Middle Eastern influence
Sumac, a Middle Eastern spice with a lemony flavor, will likely join garbanzo beans and preserved lemon on menus this spring.
David Colston,of Brooklyn Winery in Brooklyn, N.Y., advocates sprinkling sumac on Tokyo turnips sautéed in sunflower seed oil.
“They have a mild heat but very sweet crunch,” he said of the turnips. “The sumac brings a bright astringent tartness to the turnips and makes them pop in your mouth. Most vegetables pair nicely with this Eastern spice.”
Chop’t Creative Salad Company, a 15-unit fast-casual chain in New York City, will also represent North African flavors. One of its seasonal salads for March and April is the Roasted Moroccan Cobb, containing farro; a mixed roast of carrot, parsnips and cauliflower; romaine and spinach with chermoula vinaigrette.

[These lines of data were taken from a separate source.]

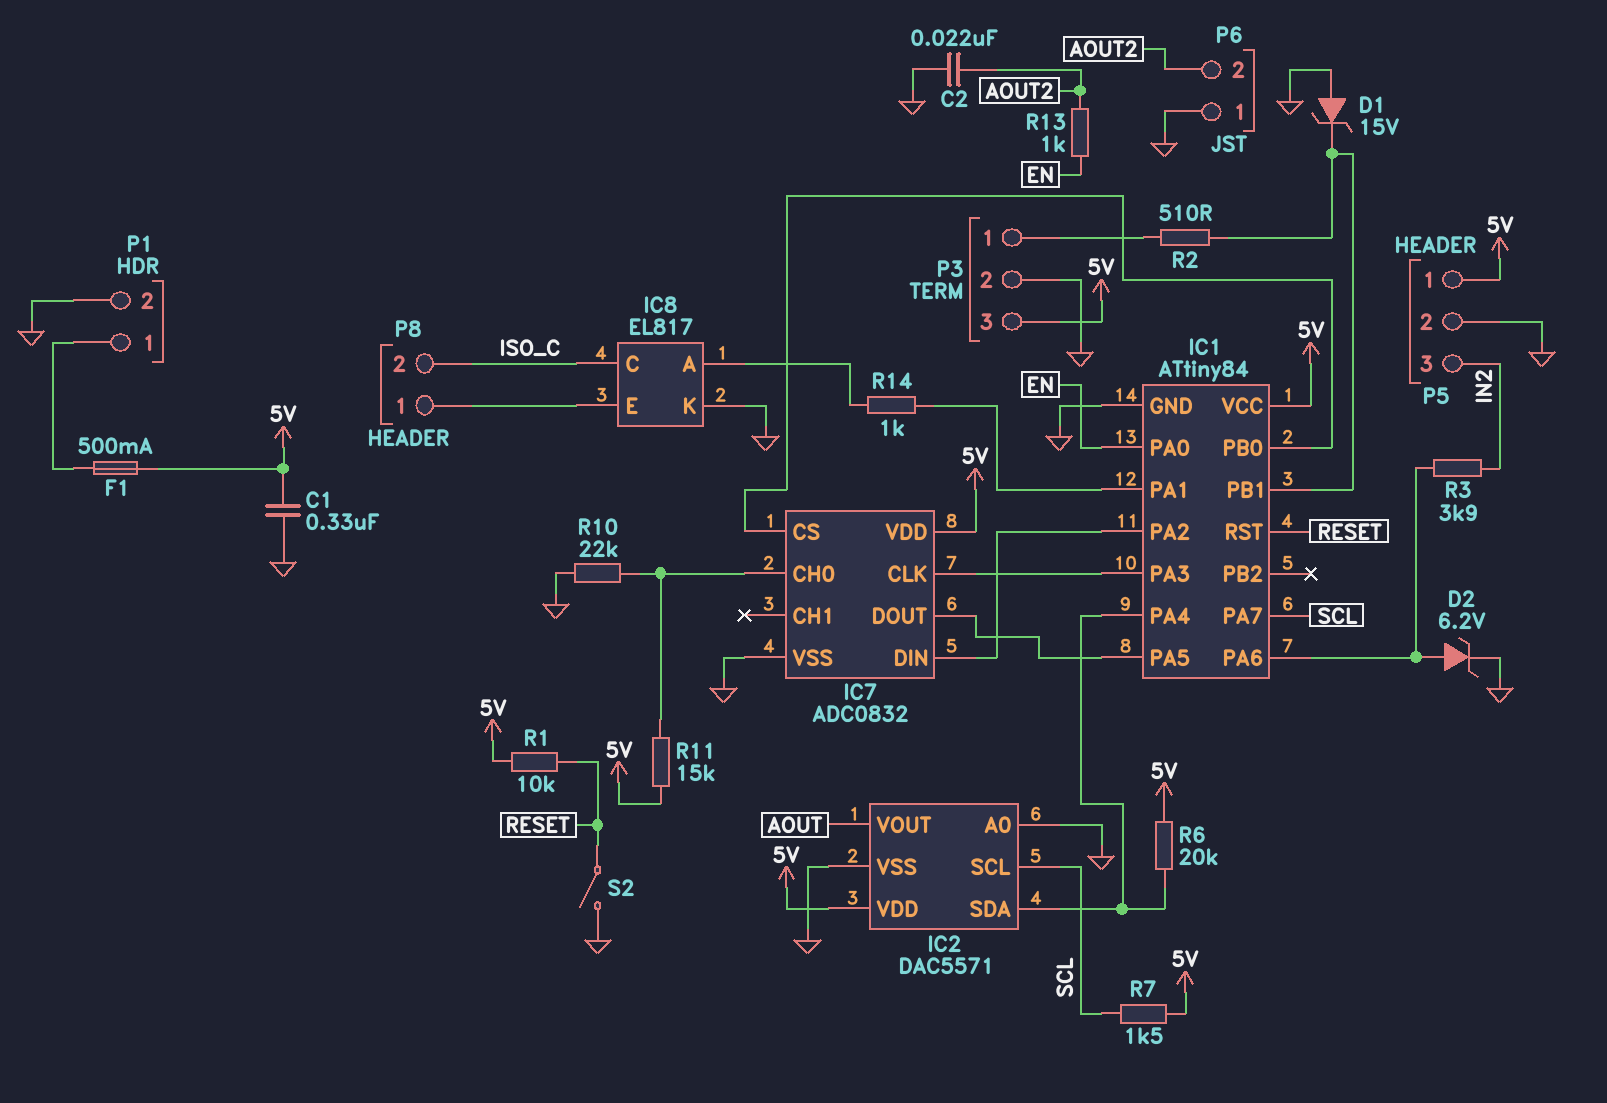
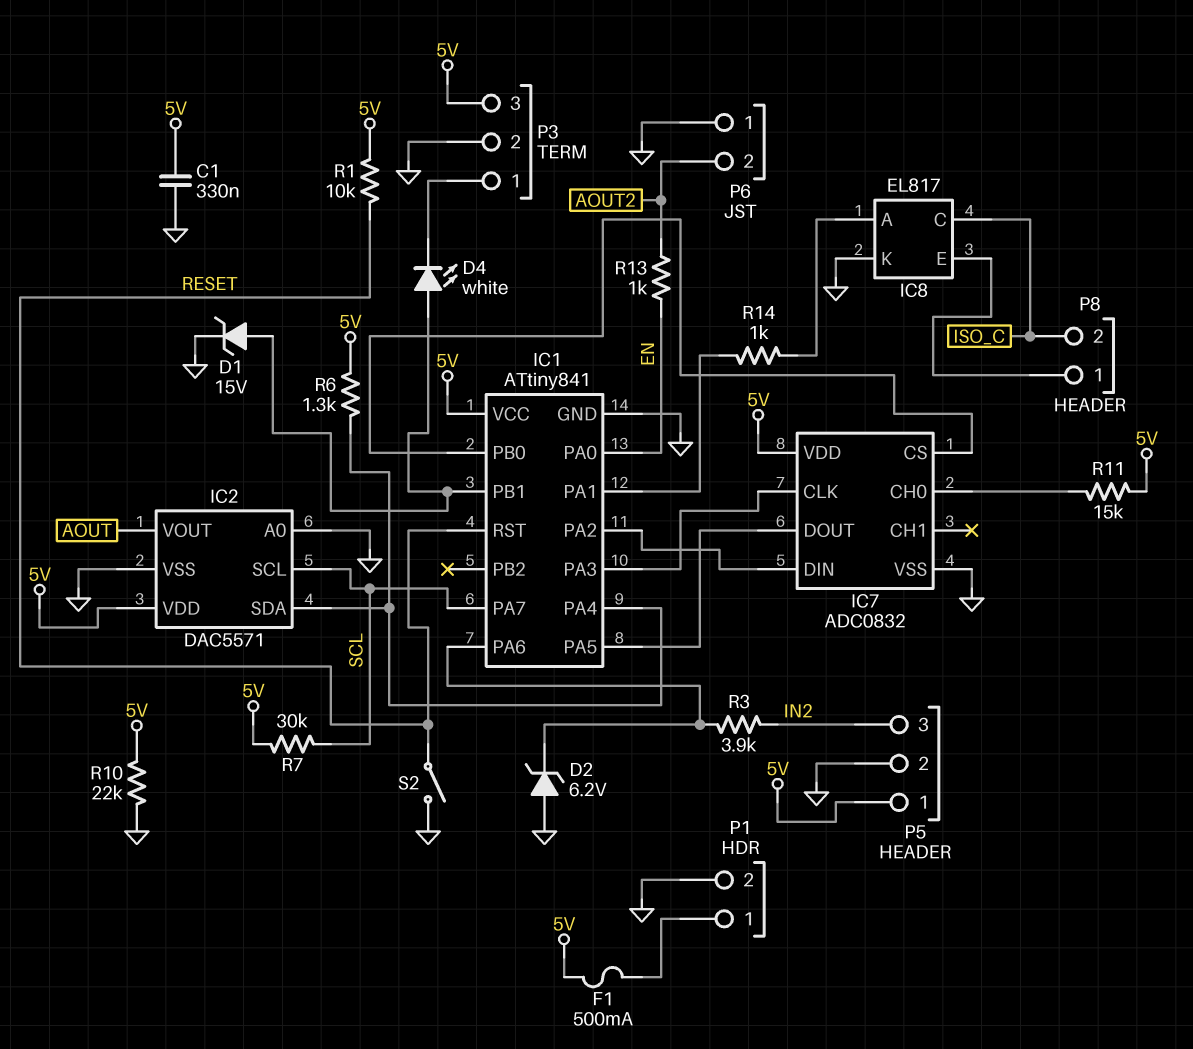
C2: 22nF (AOUT2, GND) -> none
D1: zener 15V (A GND, K IC1/PB1) -> zener 15V (A IC1/PB1, K GND)
D2: zener 6.2V (A IC1/PA6, K GND) -> zener 6.2V (A GND, K IC1/PA6)
D4: none -> LED white (A IC1/PB1, K P3/1)
IC1: ATtiny84 -> ATtiny841
R2: 510 (IC1/PB1, P3/1) -> none
R6: 20k (5V, IC1/PA4) -> 1.3k (5V, IC1/PA4)
R7: 1.5k (5V, SCL) -> 30k (5V, SCL)
R10: 22k (GND, IC7/CH0) -> 22k (5V, GND)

Chermoula is a North African marinade of olive oil, lemon, and herbs and spices, such as hot peppers, garlic, cumin, parsley and cilantro.
Middle Eastern cuisine has been growing in popularity in the United States for years now, in part, some trend watchers say, because of its continued presence in the news, and also as a logical extension of the popularity of neighboring northern Mediterranean cuisines, such as Italian, Spanish and Greek.